Свою скотину – собственное орудие труда, понятное дело, берегли пуще чужой. Твердили: «Бей: не нашего стада скотина»; «Режь, волк, чужую кобылу, да моей овцы не тронь!»; «Вольная (чужая) скотина – не животина»[82]. Чужую жалеть нечего: «Хорошо ездить, у кого свой кнут – на чужих коней»; «Конь не свой, погоняй, не стой!»; «Лошади чужие, хомут не свой – погоняй, не стой!»; «Своего коня шлепком, чужого коня кругляком»; «Коли конь, да не мой – так волк его ешь!» (курсив автора. – В.К.)[83]. Вот и у А.С. Пушкина в «Капитанской дочке» (1836): «А почему ехать мне вправо? – спросил ямщик с неудовольствием. – Где ты видишь дорогу? Небось: лошади чужие, хомут не свой, погоняй не стой»[84]. Такое присловье бывает частью развёрнутого фольклорного приговора, вкраплённого в текст сказки или детской потешки[85].

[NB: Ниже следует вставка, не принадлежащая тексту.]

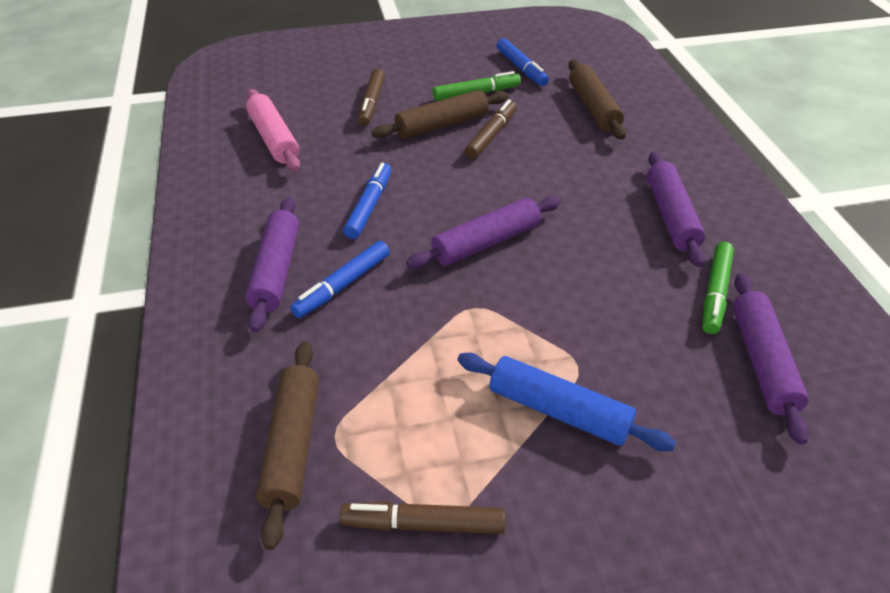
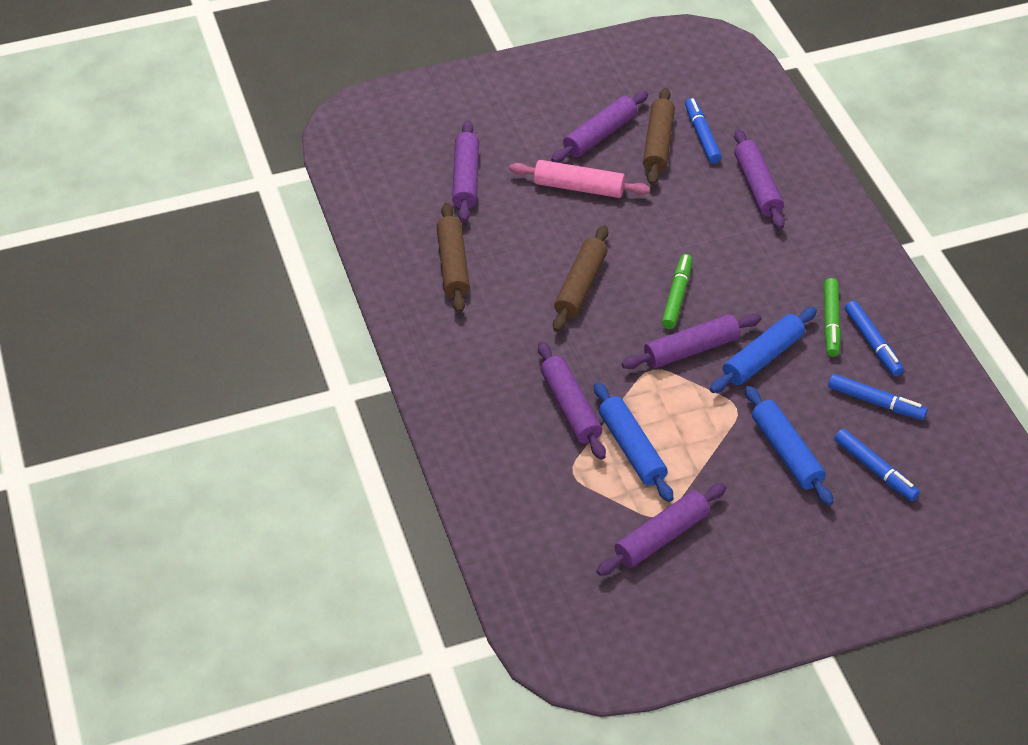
blue marker: 3 -> 4
blue rolling pin: 1 -> 3
brown marker: 3 -> 0
purple rolling pin: 4 -> 6

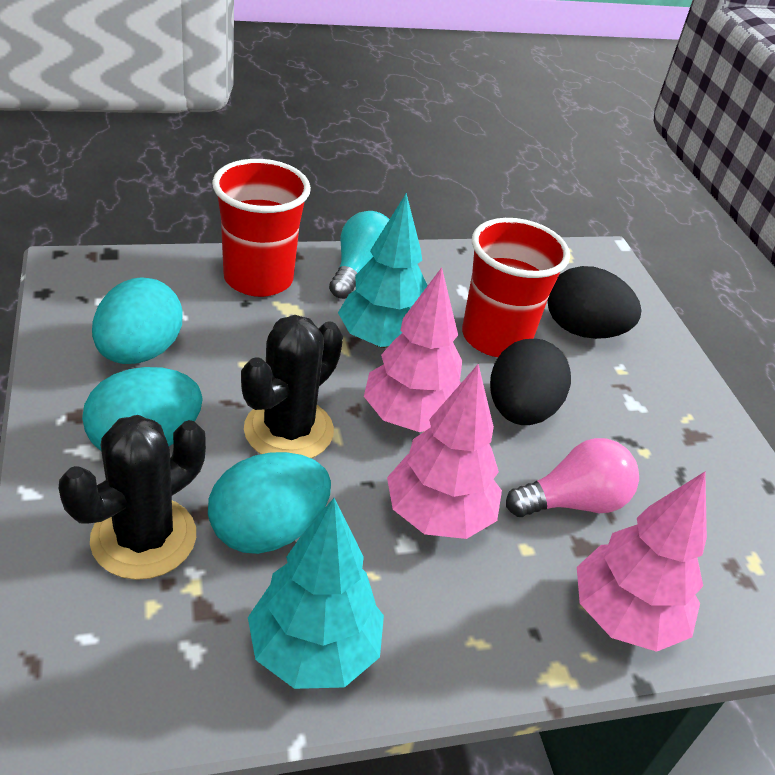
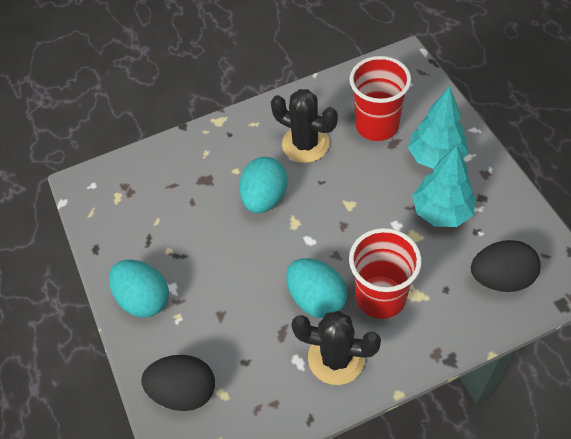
pink light bulb: 1 -> 0
pink tree: 3 -> 0
turquoise light bulb: 1 -> 0

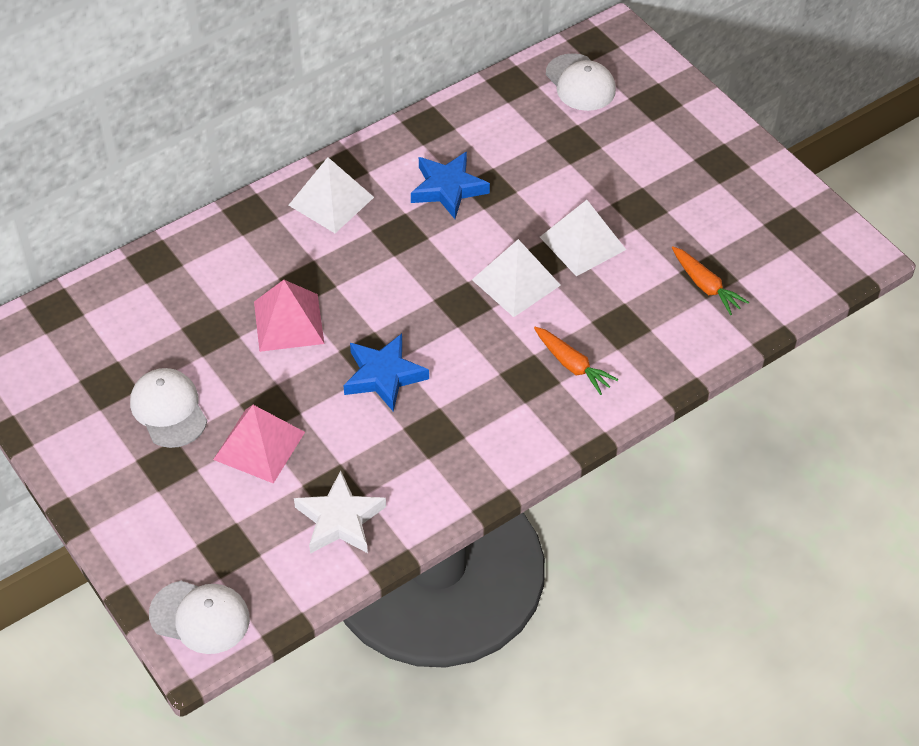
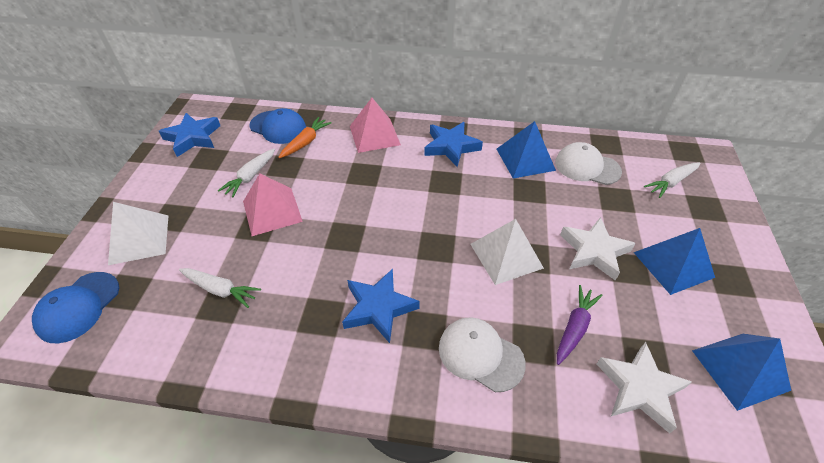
blue cap: 0 -> 2
blue pyramid: 0 -> 3
blue star: 2 -> 3
orange carrot: 2 -> 1
purple carrot: 0 -> 1
white cap: 3 -> 2
white carrot: 0 -> 3
white pyramid: 3 -> 2
white star: 1 -> 2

В деревенской жизни нередко происходили потравы – это когда скотина по умыслу хозяина или случайно забредала на чужое поле, топча и поедая посевы. В таких случаях, если не решались в отместку завладеть этими животными, то жестоко их избивали. В 1780 году церковные власти Вятской епархии разбирались с доносом священника Архангельской церкви села Колянура на угрозы ему со стороны пономаря той же церкви Софона Домрачева. Пономарю припомнили стычку из-за потравы за пять лет до того: «…Когда в том 775-м году ево Софонову лошадь, поймав в хлебном поле, священника Луки сын, пономарь Михайла, держав у двора своего, проговаривал он, пономарь Софон, чтоб оную лошадь не бить…» Попавшийся на потраве Софон хорошо понимал, что коллеги-церковники запросто могут изувечить скотину: «…И пономарь Лев Антипов с товарищи якоб крычали, ево связав, бить…»[86] В общем, достаться могло и лошади, и её хозяину. В 1860 году Котельничский уездный суд Вятской губернии разбирал жалобу четырёх мужиков, у которых пропали восемь их лошадей, пасшихся в ржаном поле. Избитые и голодные лошади обнаружились в конюшне жителя соседней деревни. Вскоре после этого один мерин издох от побоев. И хотя дело закончилось без точного указания на виновника, было очевидно: животных наказали, чтоб напакостить их хозяевам[87]. Не нашего стада скотина…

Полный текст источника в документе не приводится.